Polymerasekettenreaktion (PCR)

Einleitung

Es war eine bahnbrechende wissenschaftliche Leistung, DNA im Reagenzglas zu vervielfältigen. Mit dieser Technik kann aus geringsten Spuren DNA in kurzer Zeit eine nachweisbare und experimentell leicht zu handhabende Menge DNA hergestellt werden. Für diesen wissenschaftlichen Durchbruch wurde K.B. Mullis 1993 mit dem Nobelpreis für Chemie geehrt.

Es gibt viele molekularbiologische Fragestellungen, bei der die PCR sinnvoll eingesetzt wird. Wir zeigen Ihnen diese Technik an der Vervielfältigung (Amplifikation) des 16S rRNA Gens von Bakterien.

Dieses Gen kodiert für die ribosomale RNA (rRNA), die eine wichtige Komponente aller Ribosomen darstellt. Da Ribosomen als Proteinbiosynthese-Maschinen in jeder lebenden Zelle vorkommen, können durch einen Vergleich ihrer rRNA auch alle lebenden Organismen miteinander verglichen werden.

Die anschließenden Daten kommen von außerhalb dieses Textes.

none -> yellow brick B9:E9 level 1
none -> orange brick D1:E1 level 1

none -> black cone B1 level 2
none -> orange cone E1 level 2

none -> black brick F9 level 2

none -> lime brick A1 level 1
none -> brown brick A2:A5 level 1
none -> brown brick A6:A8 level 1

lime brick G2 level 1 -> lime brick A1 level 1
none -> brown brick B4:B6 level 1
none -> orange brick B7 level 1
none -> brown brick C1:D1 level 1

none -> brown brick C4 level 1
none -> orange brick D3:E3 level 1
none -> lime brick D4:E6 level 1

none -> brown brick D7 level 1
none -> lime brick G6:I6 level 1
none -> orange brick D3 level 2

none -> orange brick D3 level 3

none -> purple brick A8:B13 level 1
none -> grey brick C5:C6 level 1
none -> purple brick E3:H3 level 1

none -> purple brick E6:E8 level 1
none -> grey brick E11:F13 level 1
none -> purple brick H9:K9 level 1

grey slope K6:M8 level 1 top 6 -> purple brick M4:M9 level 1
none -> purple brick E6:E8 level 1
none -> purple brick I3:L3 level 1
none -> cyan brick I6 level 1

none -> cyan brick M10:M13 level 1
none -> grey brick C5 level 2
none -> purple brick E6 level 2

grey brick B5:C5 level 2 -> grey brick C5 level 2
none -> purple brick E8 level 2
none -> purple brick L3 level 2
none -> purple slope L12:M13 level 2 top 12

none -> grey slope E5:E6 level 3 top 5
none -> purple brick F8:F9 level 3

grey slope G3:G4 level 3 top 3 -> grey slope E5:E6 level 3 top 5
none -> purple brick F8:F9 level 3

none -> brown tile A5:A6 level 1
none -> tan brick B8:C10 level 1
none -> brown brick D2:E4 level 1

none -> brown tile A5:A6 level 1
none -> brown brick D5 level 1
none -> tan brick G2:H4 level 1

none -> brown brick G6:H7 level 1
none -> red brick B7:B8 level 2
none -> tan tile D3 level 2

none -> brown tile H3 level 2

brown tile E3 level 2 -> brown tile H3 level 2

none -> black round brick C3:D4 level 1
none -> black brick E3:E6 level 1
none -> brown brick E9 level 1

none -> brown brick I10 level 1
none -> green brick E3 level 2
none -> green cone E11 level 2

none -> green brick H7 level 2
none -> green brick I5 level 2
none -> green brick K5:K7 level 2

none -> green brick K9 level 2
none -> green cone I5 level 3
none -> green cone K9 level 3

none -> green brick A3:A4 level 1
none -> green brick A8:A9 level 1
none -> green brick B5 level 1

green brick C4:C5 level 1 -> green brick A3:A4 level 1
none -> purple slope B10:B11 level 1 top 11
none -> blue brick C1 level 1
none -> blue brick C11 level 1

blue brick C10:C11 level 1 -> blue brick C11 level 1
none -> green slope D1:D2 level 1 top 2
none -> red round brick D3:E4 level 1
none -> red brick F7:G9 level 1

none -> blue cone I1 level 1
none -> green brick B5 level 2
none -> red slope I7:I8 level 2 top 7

So hat sich in den letzten Jahren eine molekularbiologisch basierte Systematik der Organismen durch den Nukleotidsequenzvergleich ihrer 16S rRNA Gene eingebürgert. Eine Nukleotidsequenz dieses Gens zu erhalten wird jedoch in einem anderen Experiment beschrieben.

In einem direkten Folgeexperiment können Sie aber das PCR-Produkt durch verschiedene Restriktionsendonukleasen in Fragmente zerlegen, die für definierte Organismen bestimmte Fragmentmuster liefern. Diese Technik ist die ursprüngliche Version des "Fingerprinting", die als restriction fragment length polymorphism (RFLP) bekannt wurde.